I consigli del CTCU per ricaricare le energie e superare le difficoltà del cambio di stagione

 

È primavera sembra che sia arrivata. Le giornate si allungano, la natura si risveglia dopo il sonno invernale. Tuttavia, proprio all’inizio della primavera molte persone si sentono stanche e svogliate. Una spiegazione per questi sintomi si trova, tra le varie ragioni, anche in un cambiamento ormonale: il corpo umano si adatta alle mutate condizioni ambientali producendo di nuovo una maggiore quantità di seratonina, il cosiddetto “ormone della felicità”; in inverno, invece, a predominare è la produzione di melatonina, “l’ormone del sonno”. Possono trascorrere infatti diverse settimane, prima che si stabilisca un equilibrio ormonale consono alla nuova stagione. Alle variazioni di temperatura reagiscono anche i vasi sanguigni, che si dilatano quando le temperature esterne aumentano, causando un abbassamento della pressione sanguigna, e si contraggono quando le temperature calano.

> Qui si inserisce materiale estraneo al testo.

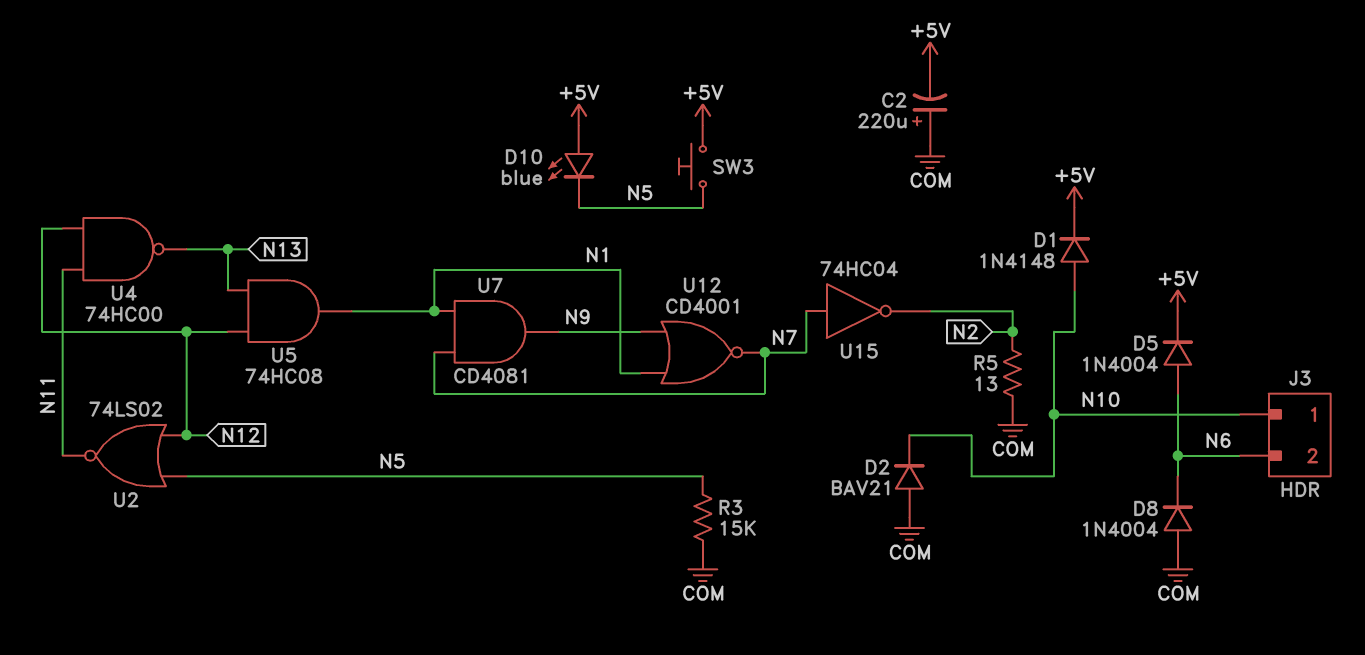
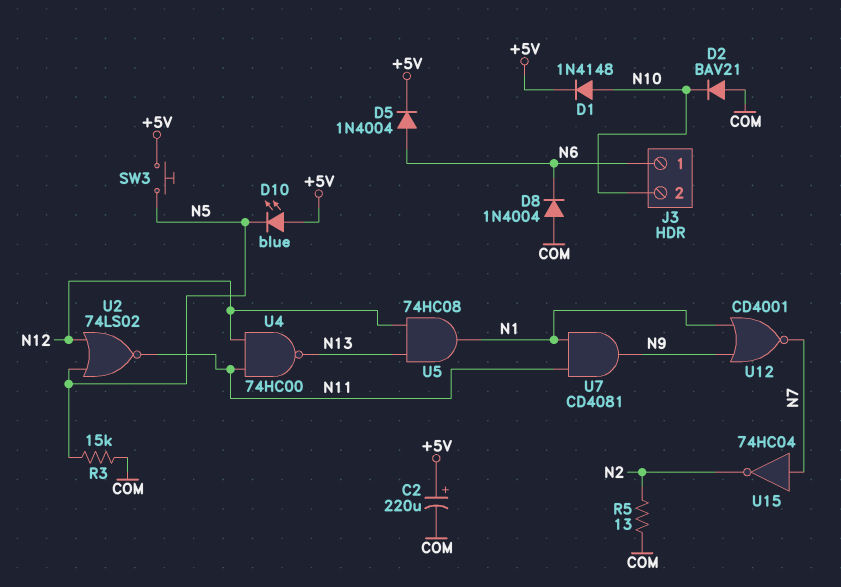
C2: 220uF (plus COM, minus +5V) -> 220uF (plus +5V, minus COM)
J3 pin 1: N10 -> N6
J3 pin 2: N6 -> N10
U7: AND CD4081 (in N1, in N7, out N9) -> AND CD4081 (in N1, in N11, out N9)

Tali oscillazioni della pressione sanguigna gravano sull’organismo e possono renderci stanchi.

alimentazione vegana (Courtesy of Babaco)
 (Courtesy of Babaco)

Oltre a trascorrere del tempo al sole, aumentare il movimento nella vita di ogni giorno (ad es. salendo e scendendo le scale), praticare regolarmente attività all’aria aperta, alternare l’uso di acqua calda e fredda sotto la doccia e fare sedute in sauna, anche l’assunzione di determinati alimenti può aiutare a scacciare la stanchezza primaverile.

“È il momento di dire addio ai pasti invernali abbondanti e ricchi di grassi e zuccheri e di riportare in tavola più verdure ed erbe fresche”, afferma Silke Raffeiner, nutrizionista presso il Centro Tutela Consumatori Utenti. A disposizione ci sono rucola, lattuga e lattuga asiatica, presto anche spinaci, ravanelli ed erba cipollina, e oltre a tutte queste cose appena raccolte, si ha a disposizione anche un’ampia scelta di verdure che si conservano più a lungo come barbabietole, pastinache e vari tipi di cavoli. Sono consigliate inoltre anche le verdure fermentate crude, cereali integrali, verdure e legumi che stimolano l’attività intestinale grazie alle loro fibre. Erbe selvatiche come il tarassaco (chiamato anche dente di leone o Zigori), il centocchio comune (Stellaria media) o le pratoline hanno un effetto stimolante sul metabolismo. È particolarmente importante bere una sufficiente quantità di liquidi, distribuendo l’assunzione nell’arco della giornata.

Tuttavia, se la stanchezza dura più di due o quattro settimane, la causa potrebbe essere una carenza di nutrienti. In questo caso, è meglio chiarire la situazione con una visita medica.